Best Tools for Going Local
These free or freemium sites will assist small businesses in getting setup with local search:

  • Whitespark: This site helps businesses get started building online citations.
  • GetListed: Created by Moz.com, this site shows businesses if they’re site is visible online. For a small yearly fee, GetListed will push business listings to data aggregators.
  • Schema.org/LocalBusiness: This site provides the schemas that webmasters need to markup company websites to ensure that search engines can read the pages correctly. This section includes how to markup a site for Local SEO.

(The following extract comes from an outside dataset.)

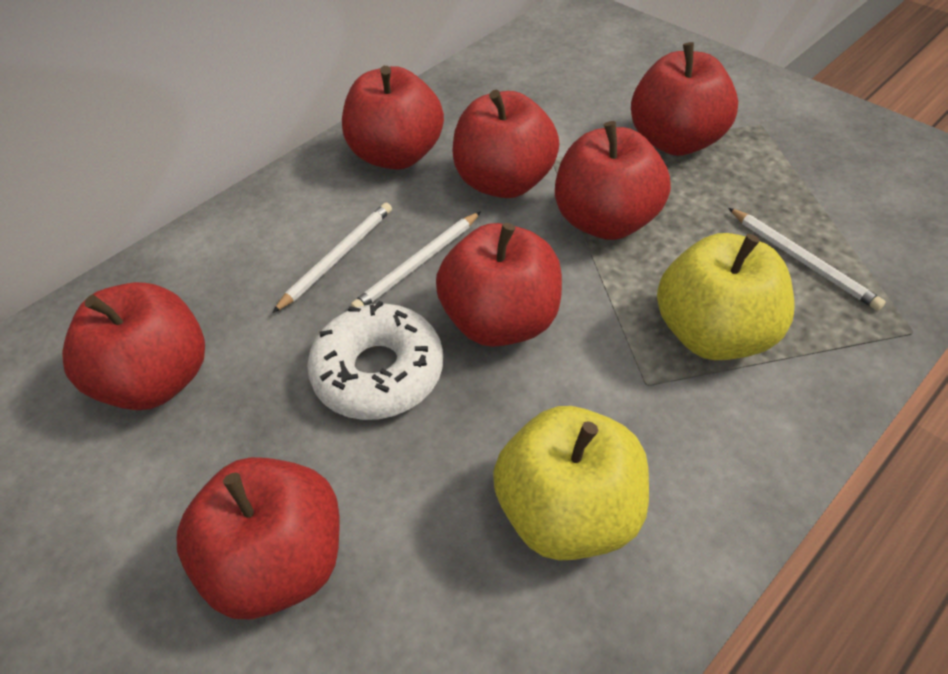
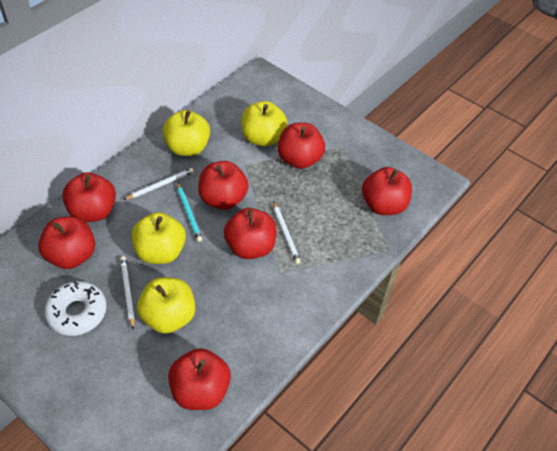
turquoise pencil: 0 -> 1
yellow apple: 2 -> 4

  • Google Keyword Planner tool: This tool is only available to AdWords users, but it allows businesses to search for keyword ideas. In the tool, users can add specific locations to get keyword ideas for certain cities or metropolitan areas.
  • Pinterest Place Pins: Not all businesses will need a Pinterest account. If a business does have an account, however, the Place Pins features an online map that shows the physical location of an image, including phone number and address.

Businesses shouldn’t forget about Local SEO once everything is set up. Always verify that new site pages, social media and advertising have the correct company information. Use local information in blogs and other dynamic content. Periodically, check the site optimization and maintain as needed.